$$3\sqrt{7x-5}-4=8$$
On my homework, it said, "Solve each of the following radical equations algebraically. State any restrictions on the variable." I already solved the equation algebraically and got an answer of $x = 3$. I'm not exactly sure how to state any restrictions on the variable. Any pointers in the right direction would be greatly appreciated.
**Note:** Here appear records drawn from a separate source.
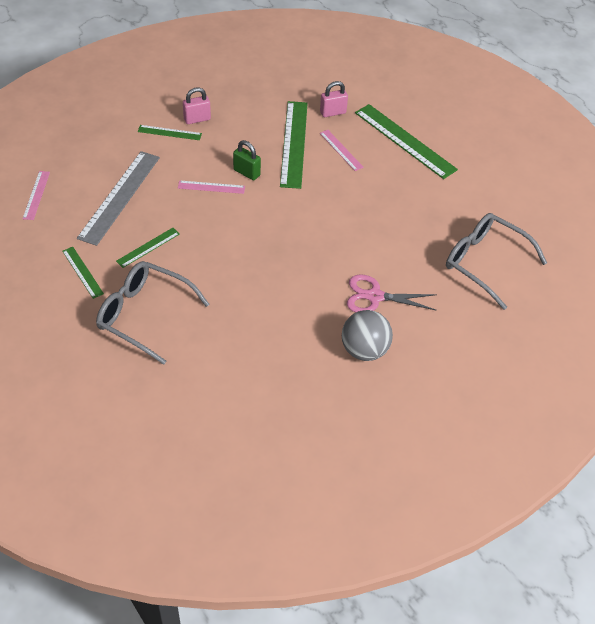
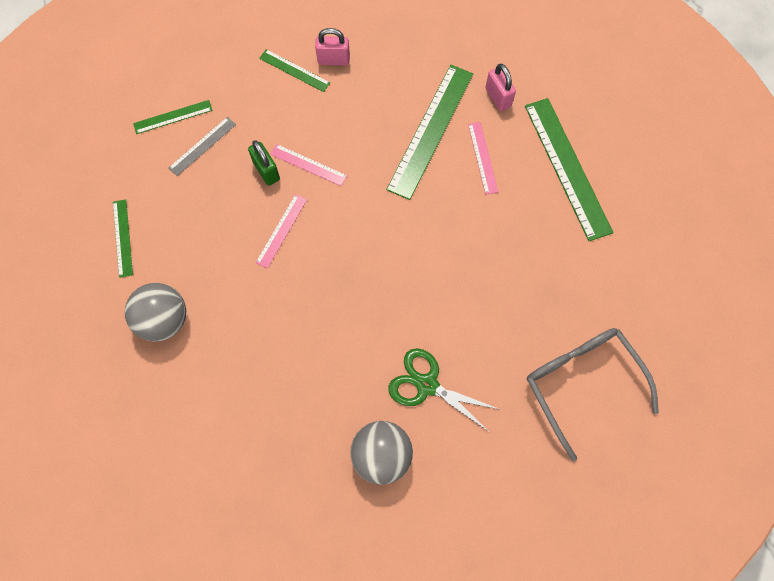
camera: 25 degrees right, 20 degrees up
(36, 195) = (116, 115): pink ruler -> pink ruler (281, 230)
(119, 197) = (202, 146): grey ruler -> grey ruler, size x0.50
(145, 315) = (164, 320): grey glasses -> grey ball
(148, 247) = (204, 227): green ruler -> green ruler (173, 117)
(246, 172) = (357, 156): green padlock -> green padlock (266, 171)
(333, 112) = (498, 97): pink padlock -> pink padlock turned 60 degrees clockwise
(375, 296) = (427, 385): pink scissors -> green scissors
Whenever you see a square root (or any even $n$-th root), the expression under that root cannot be negative (because even powers are always positive!). This means that writing down the equation $$3\sqrt{\color{blue}{7x-5}}-4=8$$ is only meaningful if $\color{blue}{7x-5} \ge 0$. This restricts the possible values of the variable $x$: $$7x-5 \ge 0 \iff 7x \ge 5 \iff x \ge \frac{5}{7}$$
Note that the solution you found, $x=3$, satisfies this condition so it is a valid solution. But you could end up with a "solution" that does not satisfy this condition and then you would discard this answer on the basis of the restriction on $x$.
You can't take the square root of a negative number, so we must have
$$7x-5\ge0$$
The $\sqrt{7x - 5}$ is only defined whenever the radicand (i.e.: $7x-5$) is non-negative. In other words,
$$ 7x - 5 \geq 0 $$
This is because, when dealing with the field of real numbers, the square root of a negative real number is not defined. As a result, the square root of a negative is actually an imaginary number involving the unit $i$.
The equation is clearly equivalent to $\sqrt{7x-5}=4$.
There is a restriction on the variable, namely $7x-5\ge0$. However, there's no need to check that after squaring the solution satisfies it, because the equation becomes $$ 7x-5=16 $$ and thus, obviously, $7x-5\ge0$.
In other cases, the condition needs to be checked. Suppose the equation is $$ \sqrt{x+3}=x+1 $$ Then the variable should satisfy $x+3\ge0$ and $x+1\ge0$, so $x\ge-1$. After squaring we get $x+3=x^2+2x+1$, hence $x^2+x-2=0$. This has the roots $1$ and $-2$; the former is good, the latter isn't.
Your answer is one solution and it is correct. Another answer, taking the value of the radical first, would be $\frac{-11}{7}$ but that conflicts with a restriction shown at the end. Without the restriction we could end up showing $4i=4$.
$$3\sqrt{7x-5}-4=8$$ $$\sqrt{7x-5}=\frac{8+4}{3}=4$$ Squaring both sides we get $$7x-5=16$$ $$x=\frac{21}{7}=3$$
If our answer is to be real we must have $7x-5\ge 0\iff7x\ge 5\iff x\ge \frac{5}{7}$ and this coincides with our solution.